Termination and Termination Charges. Either party may terminate for material breach upon thirty (30) days’ prior written notice to the other party. If a Service or Service Component is terminated by Customer for convenience or by AT&T for cause prior to Cutover, Customer (i) agrees to pay any pre-Cutover termination or cancellation charges set out in a Pricing Schedule or Service Publication, or (ii) in the absence of such specified charges, agrees to reimburse AT&T for time and materials incurred prior to the effective date of termination, plus any third-party charges resulting from the termination.
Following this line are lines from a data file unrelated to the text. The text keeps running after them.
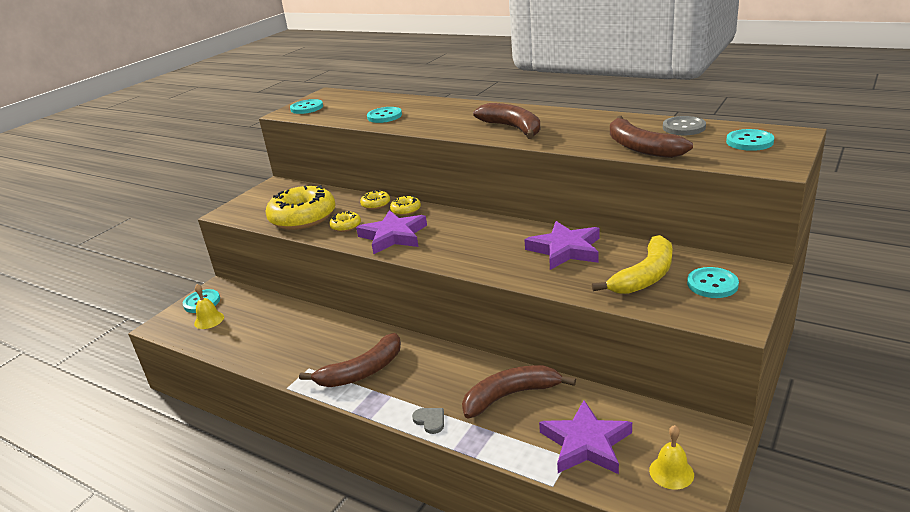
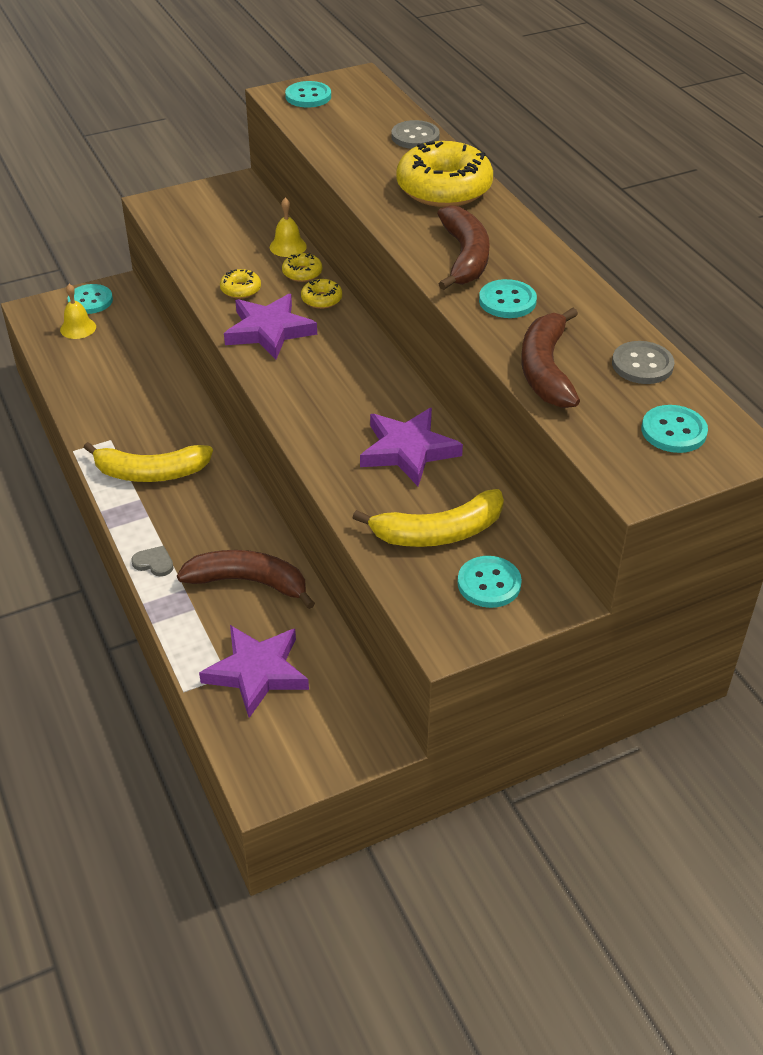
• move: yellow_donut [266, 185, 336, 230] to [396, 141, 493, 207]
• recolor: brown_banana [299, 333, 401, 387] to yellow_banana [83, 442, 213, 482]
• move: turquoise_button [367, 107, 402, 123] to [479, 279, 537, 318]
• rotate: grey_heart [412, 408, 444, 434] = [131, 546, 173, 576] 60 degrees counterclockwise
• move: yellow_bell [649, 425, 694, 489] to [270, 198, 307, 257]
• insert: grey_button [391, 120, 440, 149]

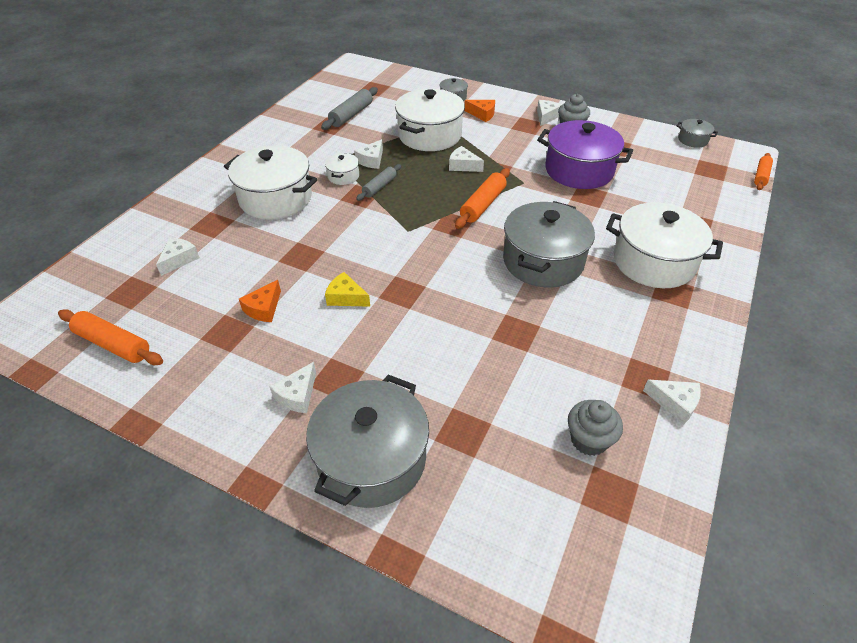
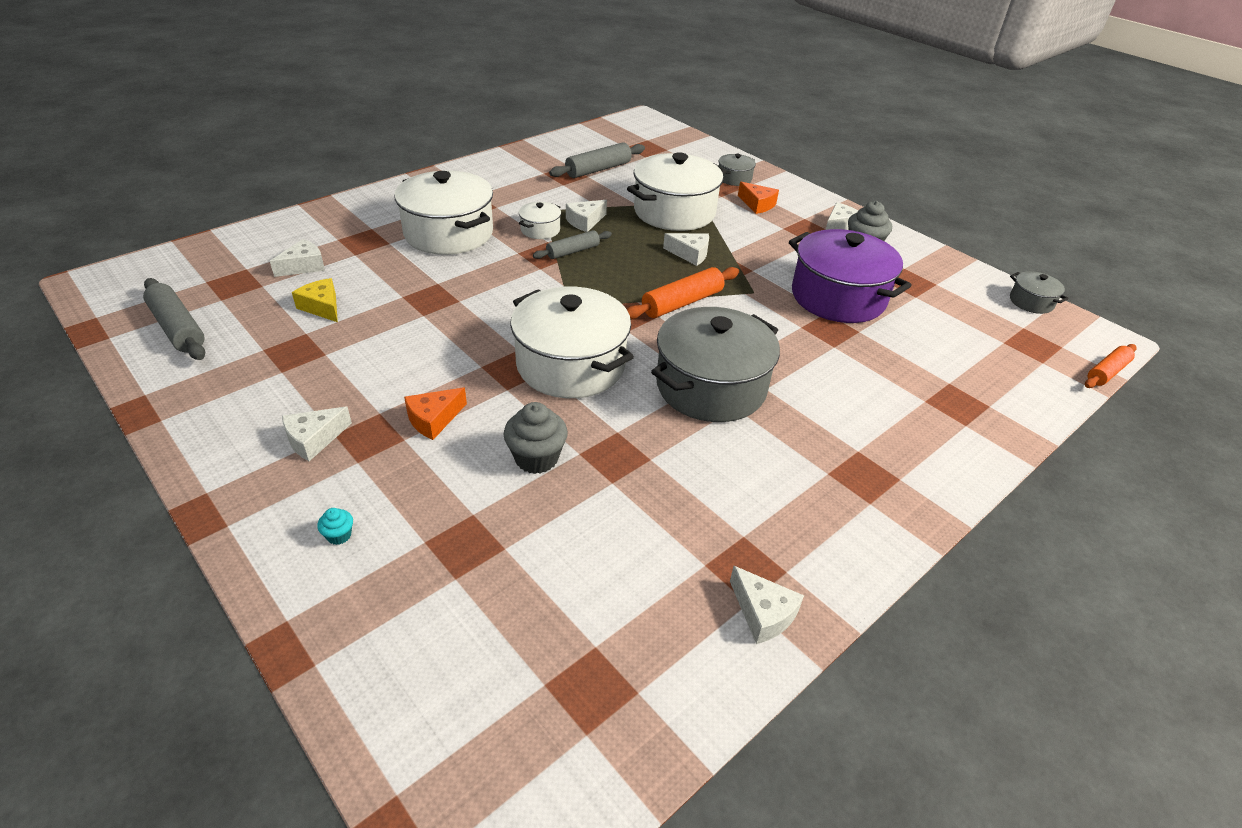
• recolor: orange_rolling_pin [58, 309, 163, 365] to grey_rolling_pin [143, 278, 205, 360]
• move: orange_cheese [239, 280, 281, 322] to [404, 387, 467, 440]
• replace: grey_pot [306, 375, 429, 508] to turquoise_cupcake [317, 508, 353, 545]
• move: yellow_cheese [325, 272, 370, 307] to [292, 278, 338, 322]
• rotate: white_cheese [449, 146, 484, 172] = [663, 233, 709, 266] 150 degrees clockwise
• move: grey_cupcake [568, 400, 623, 456] to [504, 402, 568, 474]
• move: white_pot [606, 202, 723, 288] to [510, 287, 634, 398]

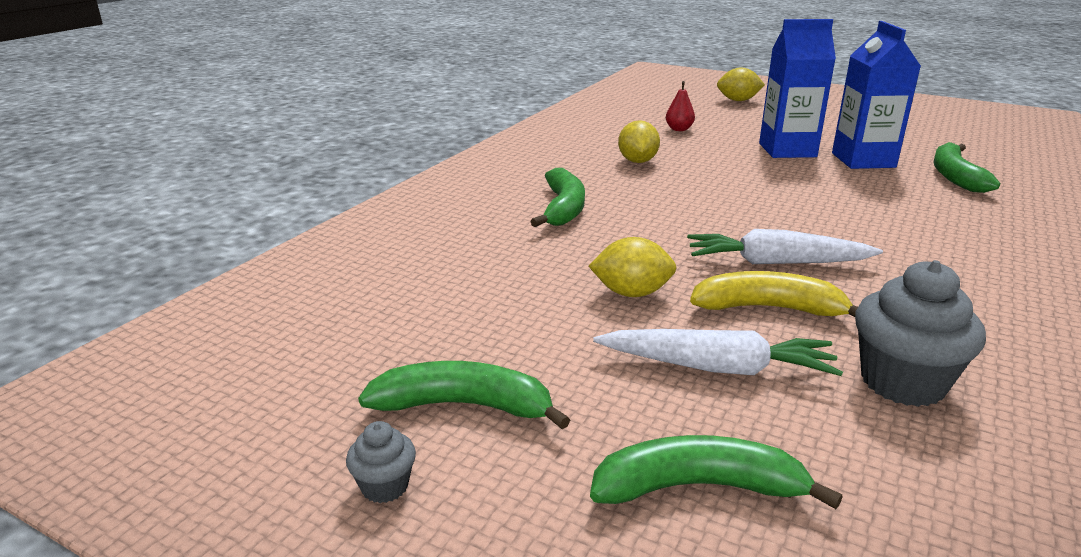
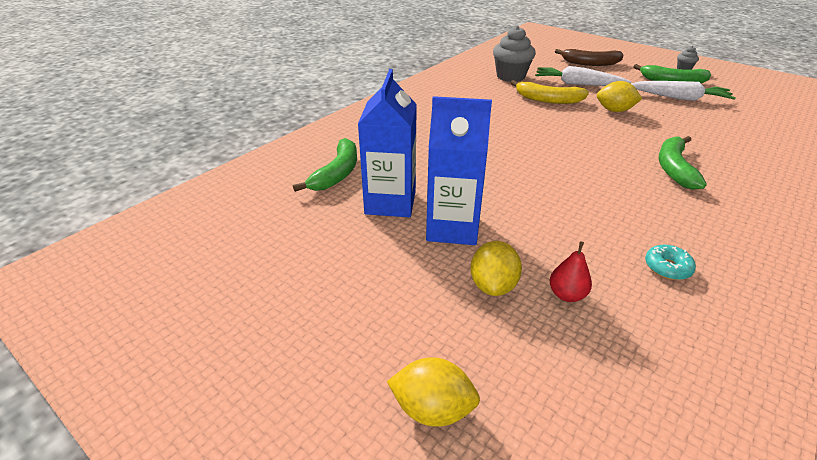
• recolor: green_banana [590, 435, 843, 509] to brown_banana [555, 49, 623, 66]
• move: yellow_lemon [618, 120, 660, 163] to [470, 241, 522, 296]
• move: white_carrot [687, 229, 883, 264] to [631, 81, 735, 101]
• insert: turquoise_donut [645, 245, 696, 280]

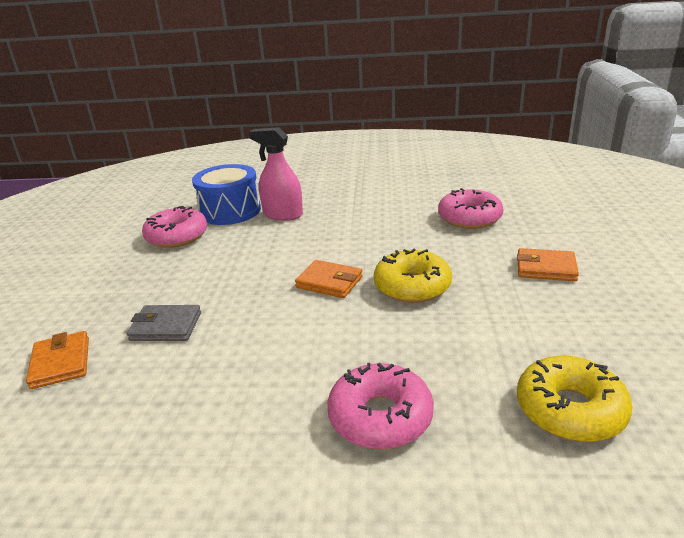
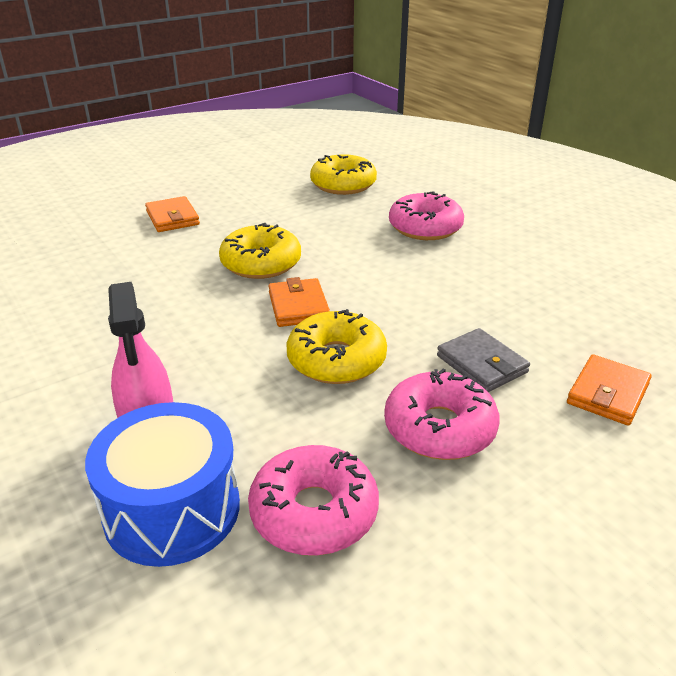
• move: pink_donut [438, 188, 503, 229] to [384, 369, 500, 460]
• insert: yellow_donut [287, 309, 387, 384]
If a Service or Service Component is terminated by Customer for convenience or by AT&T for cause after Cutover, Customer agrees to pay applicable termination charges as follows: (i) 50% of any unpaid recurring charges for the terminated Service or Service Component attributable to the unexpired portion of an applicable Minimum Payment Period (as defined in applicable Pricing Schedule); (ii) if termination occurs before the end of an applicable Minimum Retention Period (as defined in applicable Pricing Schedule), any associated credits or waived or unpaid non- recurring charges; and (iii) any charges incurred by AT&T from a third-party (i.e., not an AT&T Affiliate) due to the termination. The charges set forth in (i) and (ii) do not apply if a terminated Service Component is replaced with an upgraded Service Component at the same Site, but only if the Minimum Payment Period or Minimum Retention Period, as applicable, (the “Minimum Period”) and associated charge for the replacement Service Component are equal to or greater than the corresponding Minimum Period and associated charge for the terminated Service Component, respectively, and if the upgrade is not restricted in the applicable Service Publication. In addition, if Customer terminates a Pricing Schedule that has a MARC, Customer agrees to pay an amount equal to 50% of the unsatisfied MARC for the balance of the Pricing Schedule Term.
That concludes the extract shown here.